それでは、2022年のお稽古日程のご案内です。
先日は、今年最後のお稽古がありましたので、その様子を少しご紹介させていただきます。
12月のお稽古のテーマは、福建省の茶産地 安渓(アンシー)の鉄観音の学びを深めました。「中国名茶之故郷」として、福建省の二大生産地は、安渓の鉄観音が南路を誇る茶産地として挙げられ、そして、北路の茶産地が武夷山の岩茶と言われています。また、安渓鉄観音は、武夷岩茶を起源としており、「炭焙」を施すことが古来の製茶の特徴であった「濃香型」が確立して、その後「清茶」さらに「密茶」そして、「陳香」へと時代と共に変容を遂げてきました。
今回のお稽古では、その古来の製茶、焙煎した香ばしい香の「濃香(ノンシャン)」と、緑茶に近い、爽やかな香の「清茶(チンシャン)」の飲み比べをしました。
また、今回のお稽古では、先月まで/galleryで開催しておりました岩田圭介さんの器を使って、お稽古を致しました。中国茶のお道具、茶器は、同じ用途でもいくつかの種類があります。それぞれの茶葉の特徴により、使う(選ぶ)茶器も変わります。お稽古を通して、その茶葉の特徴から、茶器を選ぶ、茶を最大限に美味しくいただくことも学びのひとつです。そして、先生がしつらえてくださる空間がお稽古の楽しみ、醍醐味でもあります。
今回のお稽古は、岩田さんのコロコロとした花入や、ころんとした丸みのある急須、それぞれの茶器のフォルムと、集まった時にみえてくる形、そして、茶器(モノ)と茶器(モノ)の 間(ま) が絶妙で、とても心地よく、コンポジション(構成)という言葉が浮かんできました。また、生徒さんが座っている場所によって、見え方、コンポジションも変わり、それがまたとても楽しく、深く、新たな感覚を味わえたひとときでした。

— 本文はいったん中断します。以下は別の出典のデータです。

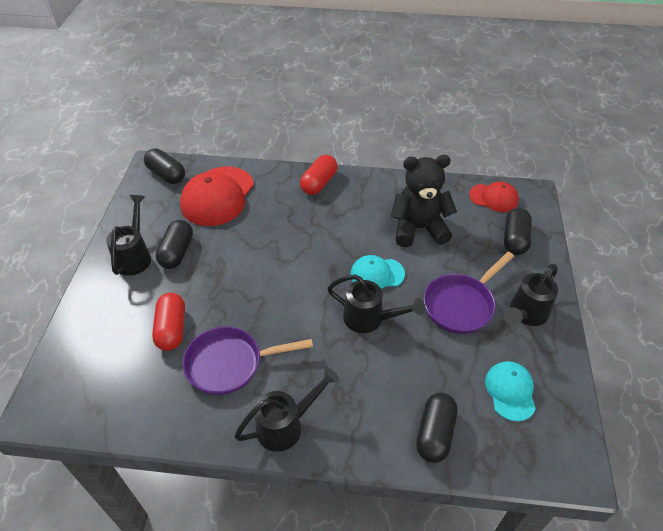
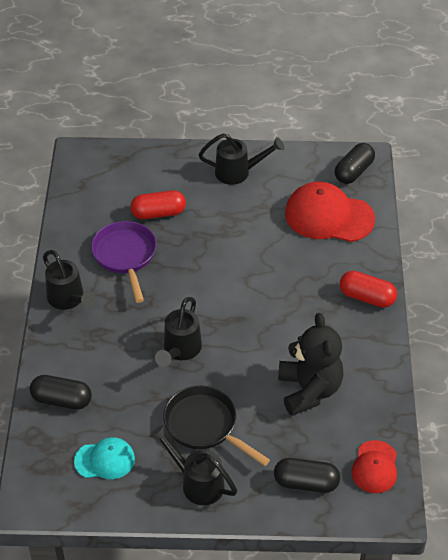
camera: 85 degrees right, 0 degrees up
(177, 252) = (246, 200): black capsule -> none
(377, 274) = (237, 354): turquoise cap -> none
(461, 304) = (205, 426): purple pan -> black pan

お稽古は、ご参加された方が、それぞれのタイミングで、心に響く何かに出逢い、ひとつ学びが深まります。もちろん忘れていくこともありますが、身体や心で実際に感じた感覚は、覚えているものです。その感覚を繋ぎ合わせて、点だった知識が点線に、そして、1本の線に、そして枝分かれしていくことが、これからの楽しみです。